Mary South is a graduate of the MFA program in fiction at Columbia University. Her writing has appeared in Electric Literature, The New Yorker’s Book Bench, NOON, VICE, and Words Without Borders.
Her story, "Vogue la Galère," appeared in Issue Seventy-Five of The Collagist.
Here, she speaks with interviewer Dana Diehl about department stores, beautifully crafted sentences, and gathering language from the world around us.
What first inspired you to write this story?
Sometimes, as I’m going about my day—getting coffee, riding the subway, buying groceries, etc.—I’ll get snippets of language that will pop up in my head. If I like those bits and pieces enough, I’ll take a moment to write them down in my phone or a notebook so that I won’t forget them. In this case, the story started with me buying a birthday gift in a department store. I tend to feel strange in department stores. There are so many people and so much stuff, I might even wonder if I’m actually really present there at all. It’s similar to the experience of Kate Zambreno’s narrator from Green Girl, except with a lot less existential angst. The story started from that experience and grew with more written-down remembered language fragments over a period of a few months.
“Vogue la Galere” doesn’t follow a chronological movement, but instead is propelled by memory and association. What are the challenges of writing in this mode? What was your driving force while drafting this story?

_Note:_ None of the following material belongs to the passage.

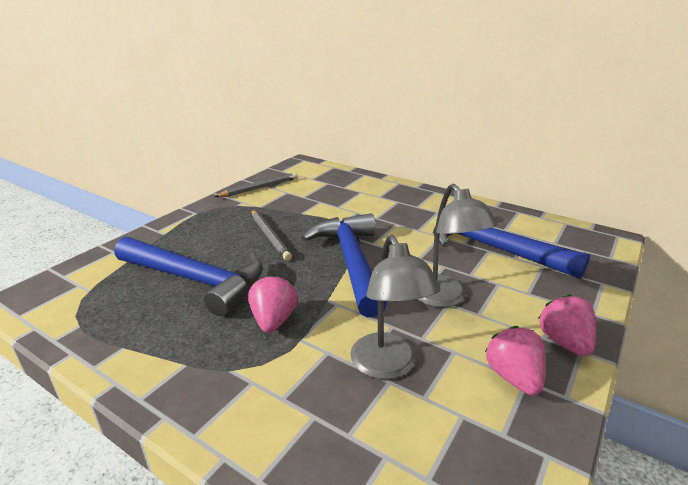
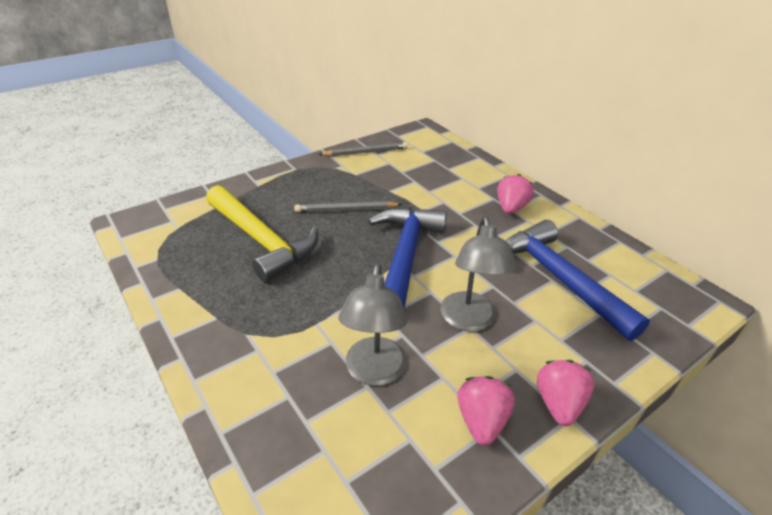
camera: 20 degrees right, 10 degrees up
(195, 280) = (261, 240): blue hammer -> yellow hammer
(269, 236) = (346, 210): grey pencil -> grey pencil turned 90 degrees clockwise
(273, 320) = (303, 298): pink strawberry -> pink strawberry (511, 208)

A few years ago, I studied with Gordon Lish. He teaches a writing style called consecution. Gary Lutz best described it in a talk entitled “The Sentence Is a Lonely Place,” which he gave to Columbia University and that was later reprinted in The Believer. At the time of writing this story, I was also working with Diane Williams quite closely on her journal NOON and reading/editing a lot of wonderful shorter fiction. Writing shorter short stories isn’t my typical mode; I tend to veer long, on the side of 18 – 20 pages. I really love fiction in that mode, though, and sometimes try it myself, too. When I go short, the driving impulse is mostly sound: starting a sentence with a certain set of sounds and then both carrying it forward as well as subtly altering those initial sounds. There’s nothing quite like an extraordinary sentence. I think of sentences by Lutz himself, such as this one: “There is no use in hearing the term ‘apartment complex’ unless it is taken immediately to mean a syndrome, a fiesta of symptoms.” I’ll sometimes be going about my day and then, for no apparent reason, I’ll think of that sentence. It doesn’t display any obvious pyrotechnics, but it is one of the most beautifully crafted sentences I’ve ever read. If you examine how Lutz carries the “m” and “t” sounds forward through that sentence, it accumulates a kind of infectious rhythm. The m sounds are particularly effective, as they’re nasal consonants and he even manages to end the sentence on a nasal consonant with the m in the word “symptoms.”

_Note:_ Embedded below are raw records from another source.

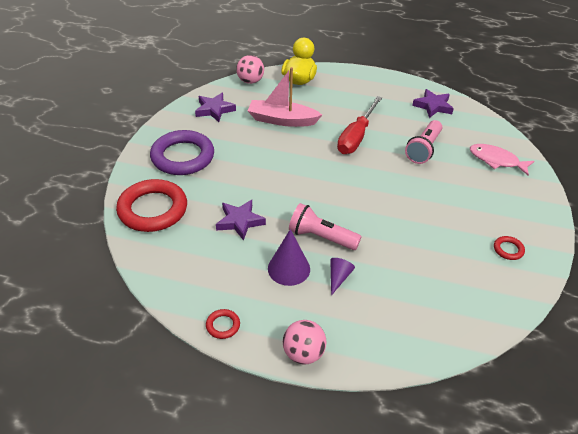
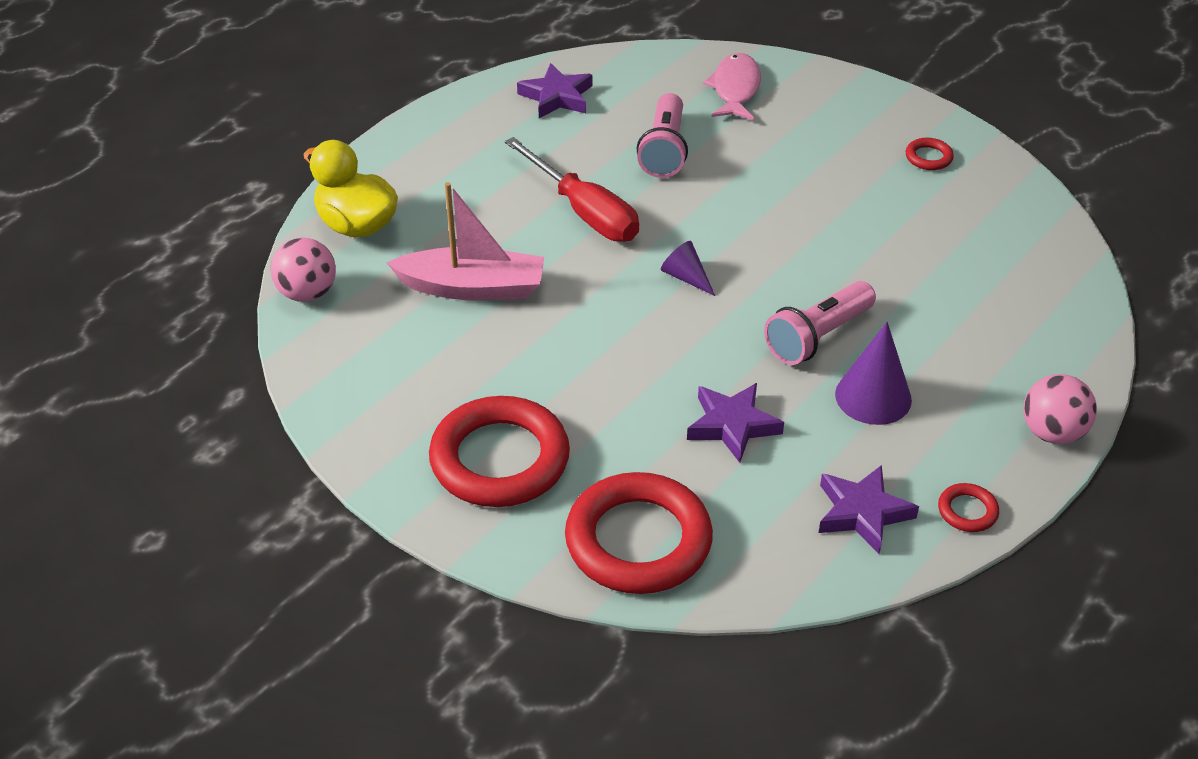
camera: 65 degrees left, 0 degrees up
(182, 157) = (500, 459): purple ring -> red ring
(214, 110) = (371, 373): purple star -> purple star (862, 513)
(282, 120) = (473, 287): pink boat -> pink boat turned 120 degrees counterclockwise
(338, 277) = (915, 346): purple cone -> purple cone (686, 277)
(423, 149) = (664, 150): pink flashlight -> pink flashlight turned 45 degrees clockwise
(496, 160) = (735, 89): pink fish -> pink fish turned 135 degrees clockwise

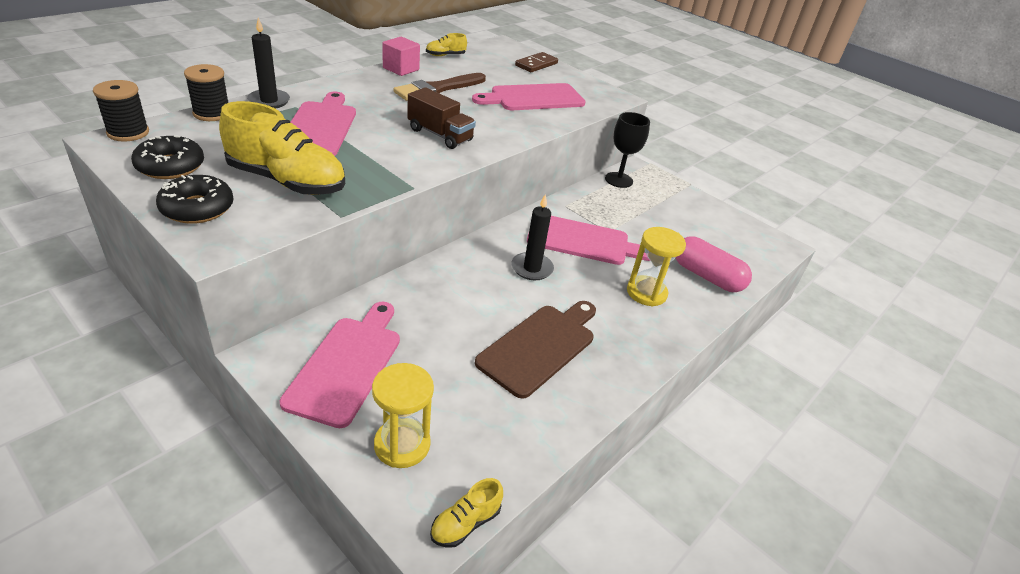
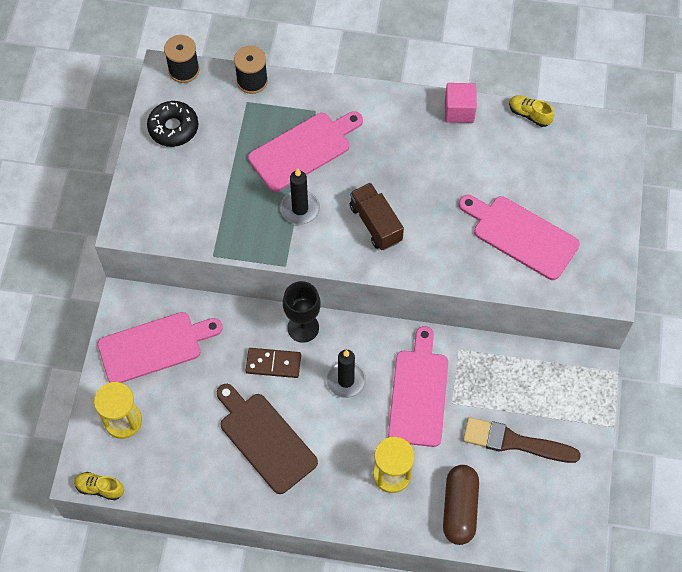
camera: 60 degrees right, 25 degrees up
(197, 208) = (149, 183): black donut -> none
(269, 101) = (304, 90): black candle -> black candle (300, 209)
(287, 181) = (219, 196): yellow shoe -> none
(438, 89) = (453, 162): brown brush -> brown brush (514, 442)
(440, 135) = (375, 224): brown truck -> brown truck turned 150 degrees clockwise
(536, 64) = (602, 188): brown domino -> brown domino (273, 364)
(540, 346) = (265, 439): brown cutting board -> brown cutting board turned 135 degrees counterclockwise
(583, 241) = (418, 393): pink cutting board -> pink cutting board turned 150 degrees counterclockwise
(618, 180) = (551, 364): black goblet -> black goblet (303, 327)
(707, 276) = (459, 508): pink capsule -> brown capsule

The speaker in this story learns something about a person based on what article of clothing they’re shopping for. If this story were represented by something you could buy in the menswear, what would it be?
I’m going to go with a men’s wallet. It’s something you buy for someone because you can’t really think of what else to get him as a present. It’s also an item that a man handles with great frequency and something that rests very close to a man’s body—in his back pants pocket or in the breast pocket of a jacket. But wallets are also pretty impersonal—because of their function, it’s hard to make them distinctive the way you can make other men’s accessories distinctive, such as ties or cufflinks. When you buy them, they also come empty, of course, which I think is a good visual for how the narrator of this story feels about her grief and her day-to-day life working in the store.
What is a book you love right now?
At the end of last year, I read Affinity Konar’s Mischling and was extremely impressed by both its harrowing story (it follows two twins, Stasha and Pearl, who are among the subjects of human experimentation by Mengele in Auschwitz) as well as Konar’s language that is gorgeous and manages both to not flinch at the horrors it is describing or overly lyricize suffering.
Do you have any other projects in the works?
I’m finishing a collection of short stories. The stories share a theme in that they explore how technology affects our relationships. For example, one story is about a mother who loses a daughter tragically, then clones that daughter and tries to restage the memories they experienced together so that she can have back the same daughter she lost. Obviously, things don’t go quite according to her plan. Another story is about a woman obsessed with online stalking her rapist—so much so that she starts stalking him in real life. Another is about a summer rehabilitation camp on Martha’s Vineyard for kids who have been discovered to be particularly toxic Internet trolls. I’ve been working on the collection for at least a good five years, and I think—I hope—it’s close to being done.